Difficile de commencer sans parler du caractère hors-normes de votre attelage : un rapper-beatmaker et un pianiste compositeur. Comment tout ça est arrivé ?
SEB : Le tout début de mon histoire avec le rap, c’est pour moi Miami en 1992. Je suis en Floride pour donner une série de concerts classiques, j’en profite pour traîner chez les disquaires, et là, j’achète la cassette de Eric B. & Rakim “Don’t Sweat The Technique”. A l’époque, j’écoute plutôt de la soul et des bandes-originales de films, mais ça me parle. Je me suis mis ensuite à creuser et je suis arrivé sur le rap français avec surtout AKH que j’admire et qui pour moi est une sorte de Rakim français justement. Pendant des années, j’ai essayer de le rencontrer, ça n’a pas eu lieu pour diverses raisons et finalement, on fini par se rencontrer lors d’un concert d’IAM. Je lui ai fait écouter mes compos que j’avais apportées sur mon iPod. Des sons orchestraux, des musiques de films… Il écoute tout ça et trouve qu’effectivement il y a matière… On en reste là dans un premier temps et on se recroise plus tard sur un concert (la tournée We Luv NY avec Faf justement) et là, Chill me parle d’un projet sur lequel il travaillait avec IAM…
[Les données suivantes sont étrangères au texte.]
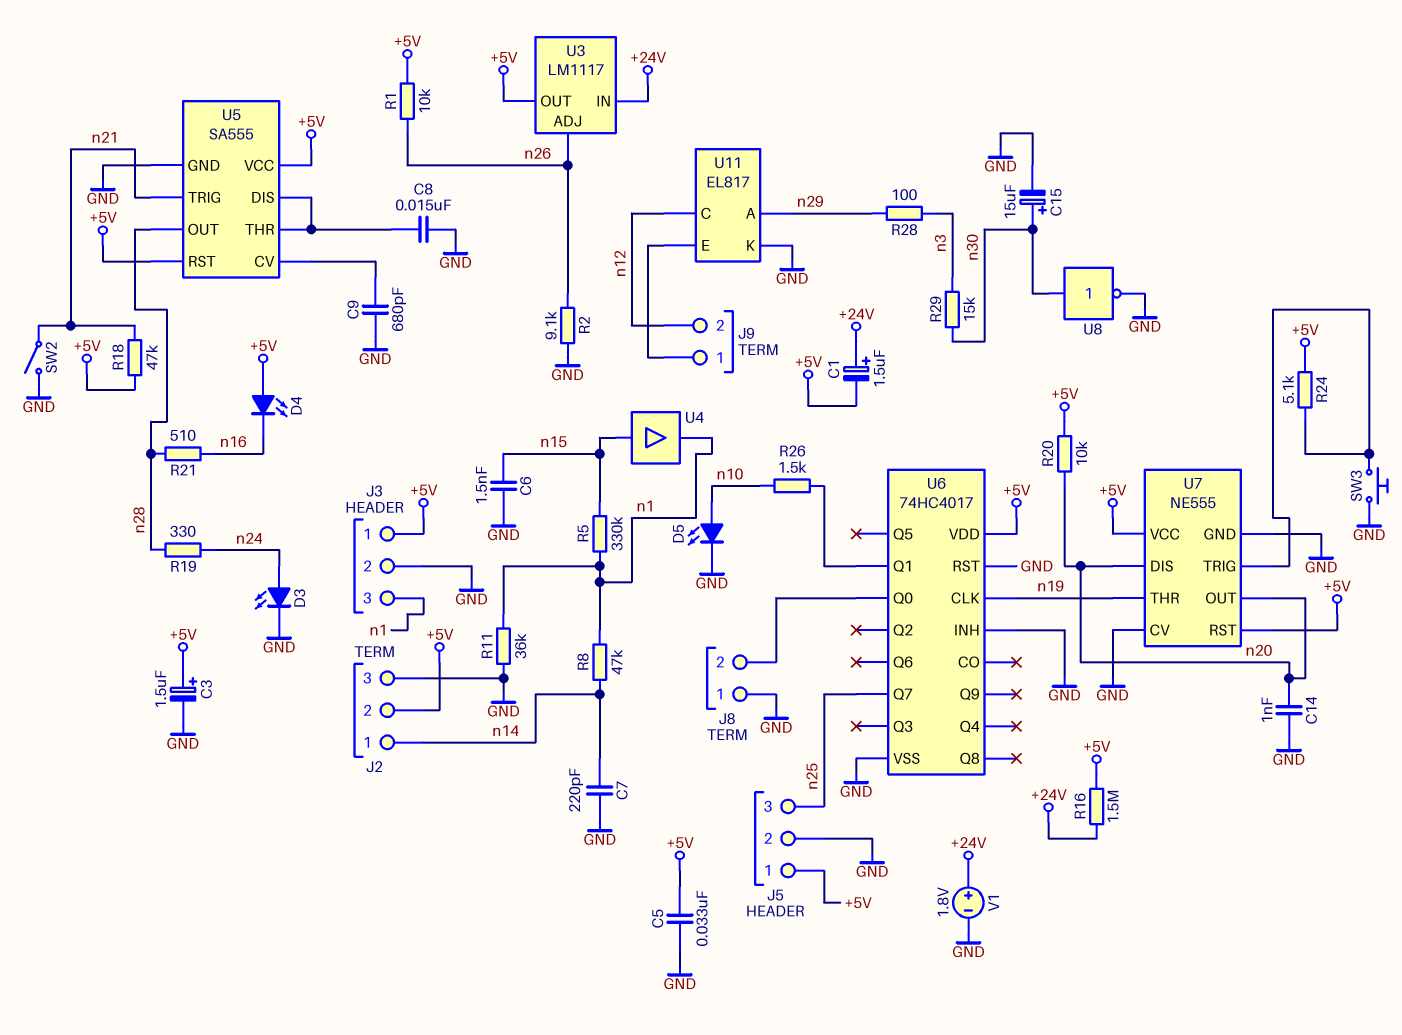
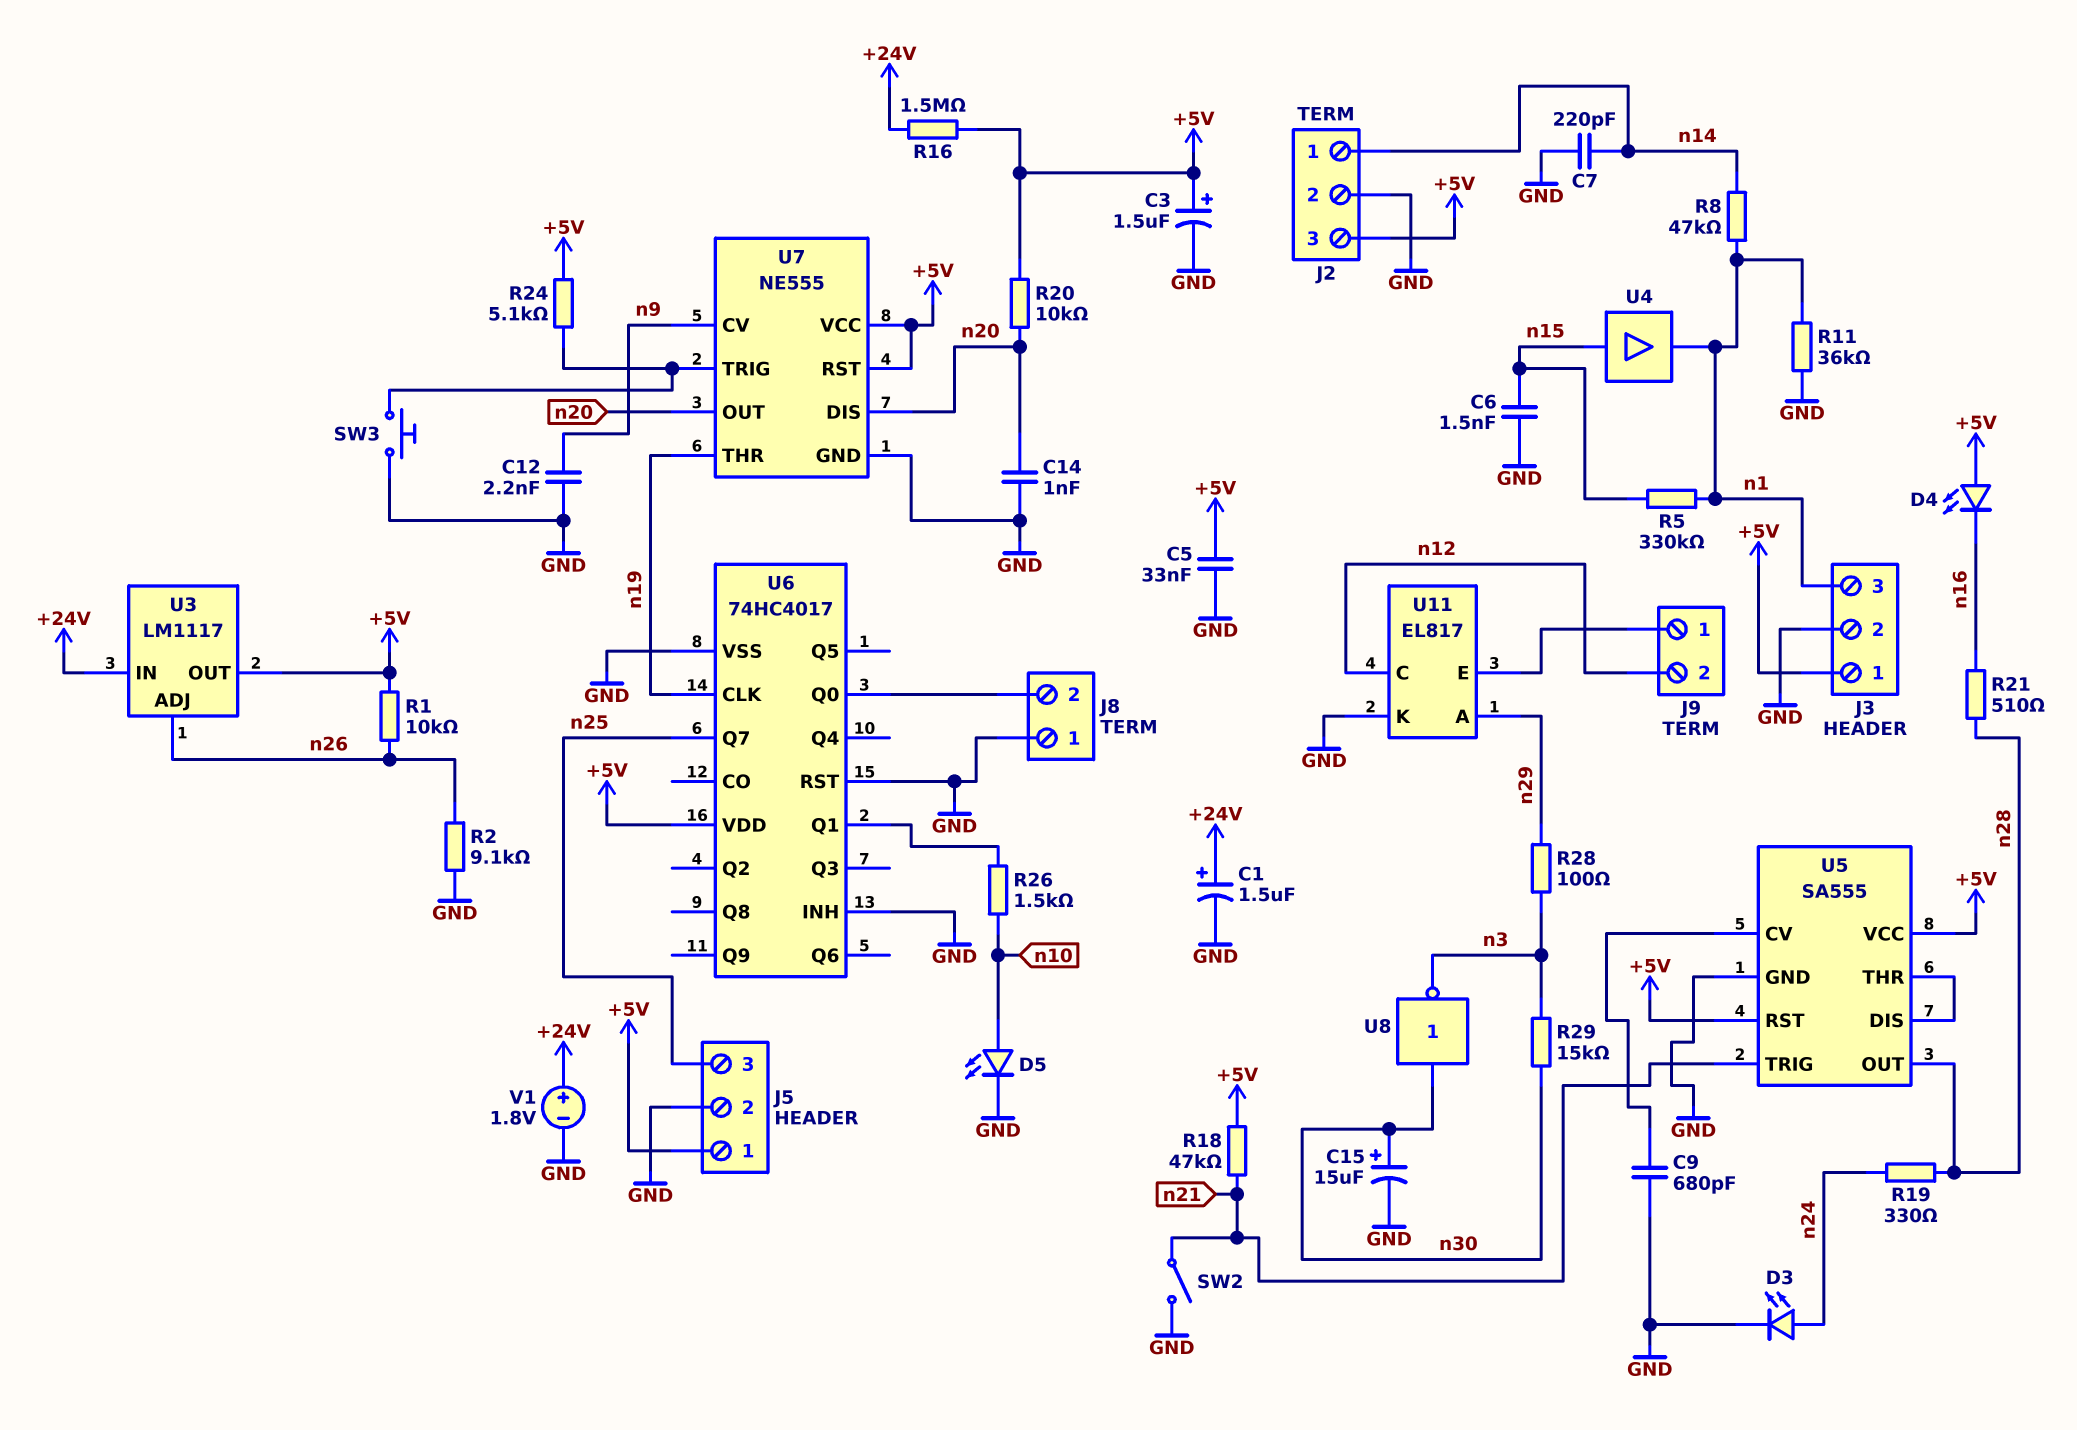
C1: 1.5uF (plus +24V, minus +5V) -> 1.5uF (plus +24V, minus GND)
C8: 15nF (GND, U5/DIS) -> none
C12: none -> 2.2nF (GND, n9)
J2 pin 2: +5V -> GND
J2 pin 3: GND -> +5V
U7 pin CV: GND -> n9
U8: NOT (in n30, out GND) -> NOT (in n30, out n3)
FAF : IAM travaillait sur le projet IAM Morricone et avait monté plusieurs équipes de producteurs pour avancer sur des sons. Seb et moi, on se retrouve dans deux équipes différentes. On s’était déjà croisé, on avait sympathisé, échangé quelques mots, mais sans plus. Donc, lui était dans l’équipe de Camouflage avec Samm de Coloquinte et on se croisait sur les séances d’écoutes où chacun amenait les instrus qu’il avait composées et on discute, on échangeait etc..
SEB : Quand on fait les premières séances d’écoutes des samples de Morricone pour le nouveau projet d’IAM, je commence à travailler sur des compositions qui sonnent un peu comme du Morricone, mais sans en être. J’essaie juste de m’en inspirer.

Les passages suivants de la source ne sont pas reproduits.